By - Latha Shanmugam on June 16, 2020
A company’s borrowings are often backed by securities, on the strength of which loans are given by the banks and financial institutions. The security is given for securing loans or debentures by way of a mortgage on the assets of the company when the Charge is created. The Companies Act, 2013 covers the provisions relating to registration, modification, the satisfaction of Charges, and consequences of failure in registration inclusive of delays in registration.
The main purpose of registration of a Charge is to give notice to the Registrar of Companies (“RoC”) and to people who intend to advance money to the company about the encumbrance created on the assets of the company. The prospective lender may inspect the index of Charges and forms on the Ministry of Corporate Affairs portal.
“Section 2(16) of the Companies Act, 2013 defines “Charge” as an interest or lien created on the property or assets of a company or any of its undertakings or both as security and includes a mortgage.”
In simple terms, a Charge is a right created by a company i.e. “Borrower” in favor of a financial institution or a bank or any other lender, i.e. “creditor” who has agreed to extend financial assistance to the company on its assets or properties or any of its undertakings present and future.
On the basis of the nature of the Charge, its kinds may be as follows:
On the basis of the conditions of the Charge, its kinds may be as follows:
Section 77 to 87 of the Companies Act 2013 provides the procedure for the registration of Charges.
Every company, creating or modifying a Charge on its property, assets or undertakings, whether it is tangible or intangible situated within or outside India, shall register the particular of Charge with the Registrar within 30 days of such creation by applying Form No. CHG-1 (for other than debentures) and Form No. CHG-9 (for debentures).
Along with the Form CHG-1 or CHG-9 as the case may be, the documents such as a certified true copy of every instrument evidencing creation or modification of the Charge, particular of other Charge holders in case of joint Charge and consortium finance, and in case of acquisition of property which is already subject to Charge instrument evidencing such acquisitions, are filed.
Payment of fees can be made online in accordance with Annexure B of Companies (Registration offices and fees) Rules, 2014.
If the particulars of the Charge is not registered with the Registrar within the prescribed period of 30 days then the extension of time may be sought by filing Form CHG-1 and supported by a declaration from the company signed by
its secretary or director that such belated filing shall not adversely affect the rights of any other intervening creditors of the company.
The application for extension shall be allowed in case of Charge created before the commencement of the Companies (Amendment) Ordinance 2019 within a period of 300 days and on or after the commencement of the Companies (Amendment) Ordinance 2019 within 60 days upon payment of additional fees as prescribed.
Further, if the Charge created is not registered within the condoned 300 days or 60 days then the Charge holder shall file Form No.
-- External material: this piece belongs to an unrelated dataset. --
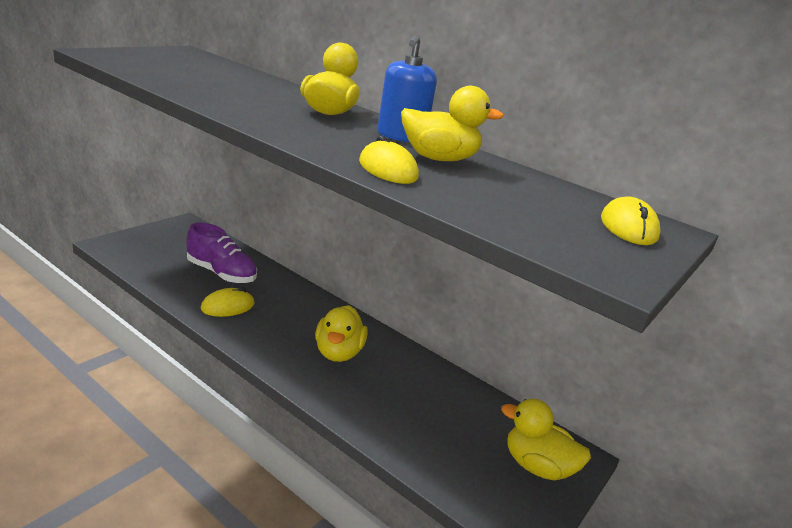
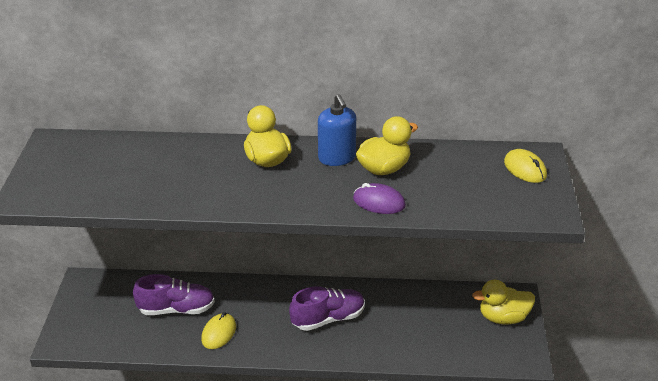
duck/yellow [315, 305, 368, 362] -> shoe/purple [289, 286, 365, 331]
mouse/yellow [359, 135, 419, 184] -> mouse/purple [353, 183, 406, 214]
CHG-8 with the central government for further condonation of delay of 300 days if the Charge was created before the commencement of the Companies (Amendment) Ordinance 2019 and 60 days if the Charge was created on or after the commencement of the Companies (Amendment) Ordinance 2019.
Once the Charge is registered, Registrar will issue a certificate of registration of such Charge in Form No. CHG-2 and if the particulars of modification of Charge are registered with the Registrar, then the Registrar shall issue a certificate of modification of Charge in Form No. CHG-3.
The company shall within the period of 30 days intimate the Registrar of companies through Form CHG-4 along with the fee as prescribed in Annexure B of Companies (Registration offices and fees) Rules, 2014. The Registrar shall enter the memorandum of satisfaction of Charge and issue the certificate of registration of satisfaction of Charge in Form No. CHG-5.
Further, the company shall incorporate the changes in the creation, modification or satisfaction of the Charges in the form no. CHG-7 in the Register of Charges maintained by the company.
Further, if the Charge satisfied is not registered within the condoned 300 days or 60 days then the Charge holder shall file Form No. CHG-8 with the central government for further condonation of delay of 300 days if the Charge was created before the commencement of the Companies (Amendment) Ordinance 2019 and 60 days if the Charge was created on or after the commencement of the Companies (Amendment) Ordinance 2019
Non-registration of the Charges with the Registrar of Companies shall not invalidate the Charge created but the same shall not be taken into account by the liquidator appointed under the Companies Act, 2013 or the Insolvency and Bankruptcy Code, 2016 on winding up of the company and the creditor. However, this does not prejudice any contract or obligation for the repayment of the money secured by the Charge.
Section 86 of the Companies Act,2013 provides for the punishment and contraventions of Section 77. If the company defaults the provision, it shall be punishable with a fine, not less than one lakh rupees and which may extend to 10 lakh rupees. If the officer of the company is in default then he shall be punishable with imprisonment for a term which may extend to six months or with fine not less than twenty five thousand rupees which may extend to one lakh rupees or with both.